Even private equity executives worry that crypto exposure could taint their industry if another crash hits.
The hidden risks of private equity in 401(k)s
The rhetoric of “democratisation” glosses over structural risks.
Fees: Private equity’s “2 and 20” model, layered with custody, consultant and administration costs, dwarfs the 0.1–0.5% typical of index funds. Studies show fees can absorb the majority of gross returns.
Illiquidity: Lock-up periods and withdrawal limits sit uneasily with the liquidity needs of 401(k) savers, especially those near retirement.
Transparency: Unlike publicly traded securities, private assets are valued infrequently and by models. Warren Buffett once described this as “marking to myth.” Apparent stability often masks delayed recognition of losses.
Correlation: Alternatives are marketed as diversifiers, but history shows correlations rise in crises. In 2008 and again in 2020, supposedly uncorrelated assets sank alongside equities.
For sophisticated endowments, these risks are manageable. For retail investors, they are far harder to bear.
Economic and political claims
Supporters say alternatives will boost returns and diversify risk. BlackRock projects 50 basis points of extra annual return. The Council of Economic Advisors estimates account balances could rise 0.5–2.5%.
Critics see another motive. The American Federation of Teachers accused Trump of “bailing out private equity funds and the billionaires who run them at the expense of working Americans.” The private equity industry, facing fundraising pressures, views 401(k)s as its last great growth market.

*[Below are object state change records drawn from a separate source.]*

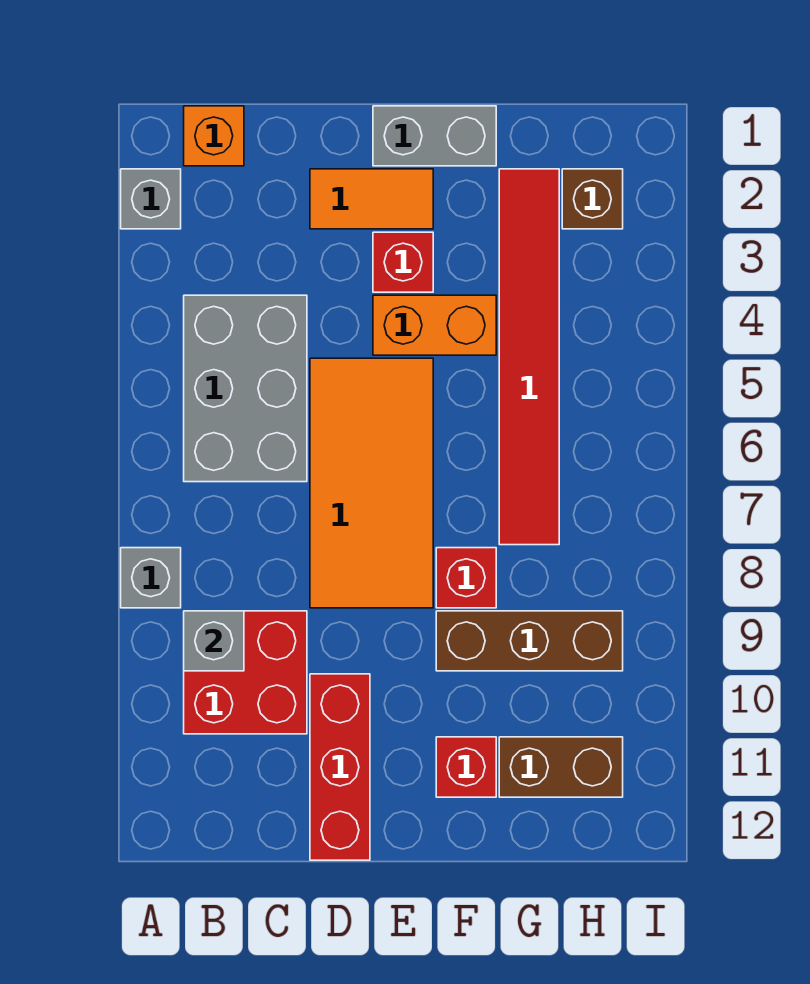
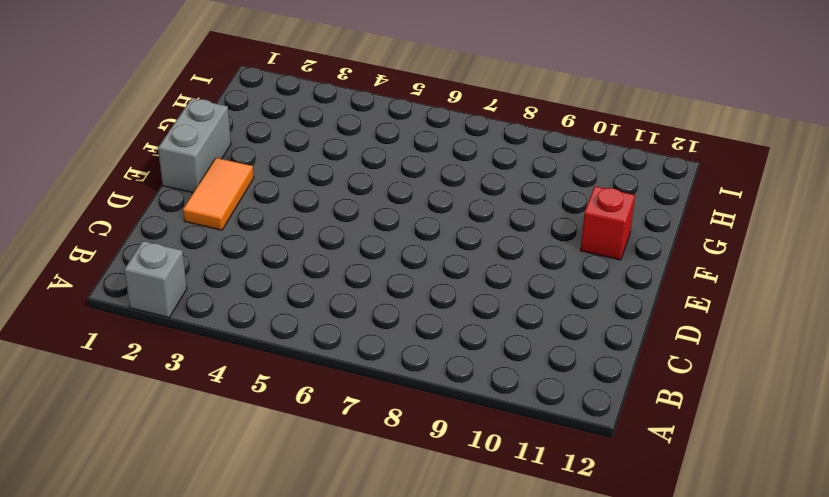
none -> grey brick A8 level 1
none -> orange brick B1 level 1
none -> grey brick B4:C6 level 1

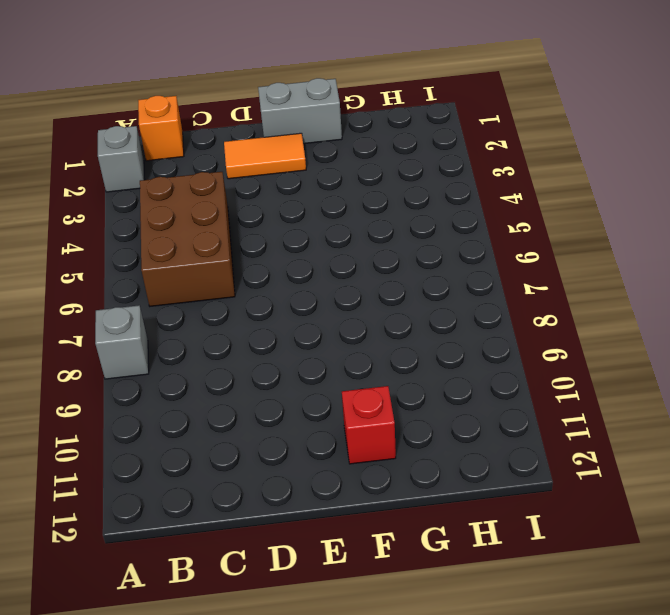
brown brick B4:C6 level 1 -> grey brick B4:C6 level 1
none -> red brick B9:C10 level 1
none -> orange tile D5:E8 level 1
none -> red brick D10:D12 level 1

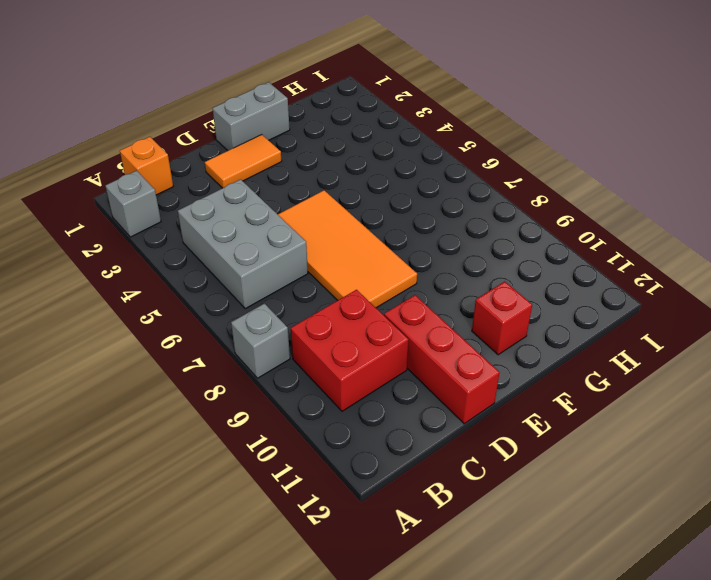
none -> red brick E3 level 1
none -> orange brick E4:F4 level 1
none -> red brick F8 level 1

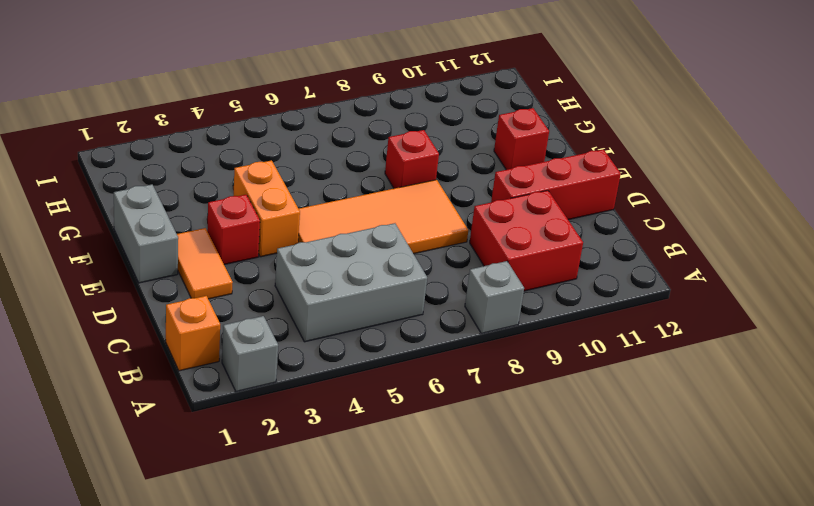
none -> brown brick F9:H9 level 1
none -> red tile G2:G7 level 1
none -> brown brick G11:H11 level 1

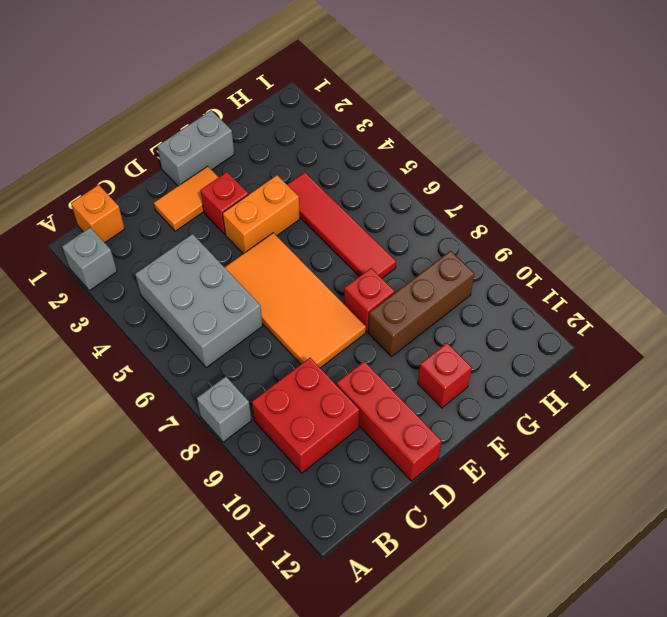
red tile G4:G7 level 1 -> red tile G2:G7 level 1
none -> brown brick G11:H11 level 1
none -> brown brick H2 level 1
none -> grey brick B9 level 2

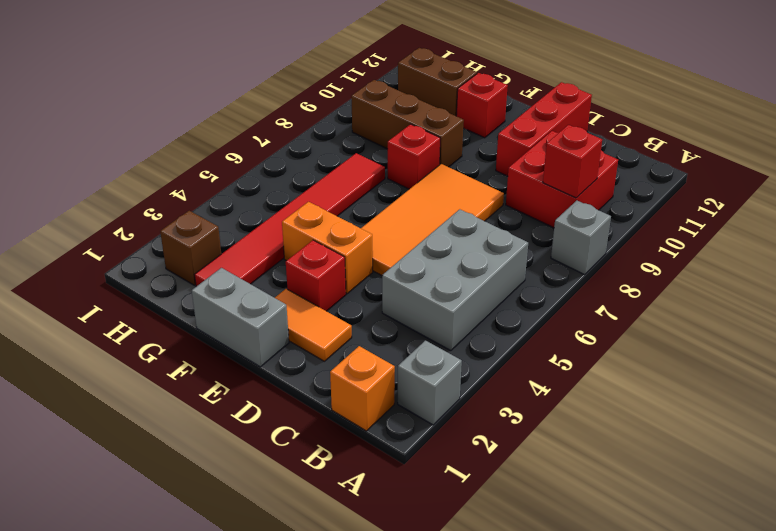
red brick B9 level 2 -> grey brick B9 level 2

The timing is telling. Institutions are pulling back, liquidity is scarce, and exits are hard. Retail capital could solve private equity’s problems — whether or not it solves workers’ retirement needs.
Conclusion: speed, delay, and danger
The executive order was dramatic. Regulators acted within days. Asset managers rushed to announce new products. But for savers, reality will unfold slowly, with complexity, litigation and high costs along the way.
History points to disappointment. Most alternative funds fail. Public pensions have struggled. Even Yale lags at times. Adding crypto into the mix only heightens the risks.
For retirement savers, the promise of private equity in 401(k)s may prove illusory. Complexity and cost rarely work in the investor’s favour. Low-cost index funds remain the evidence-based foundation for retirement security.
The question is not whether private equity can be democratised. It is whether it should be — and whether the real beneficiaries will be American workers, or the managers lining up to take their fees.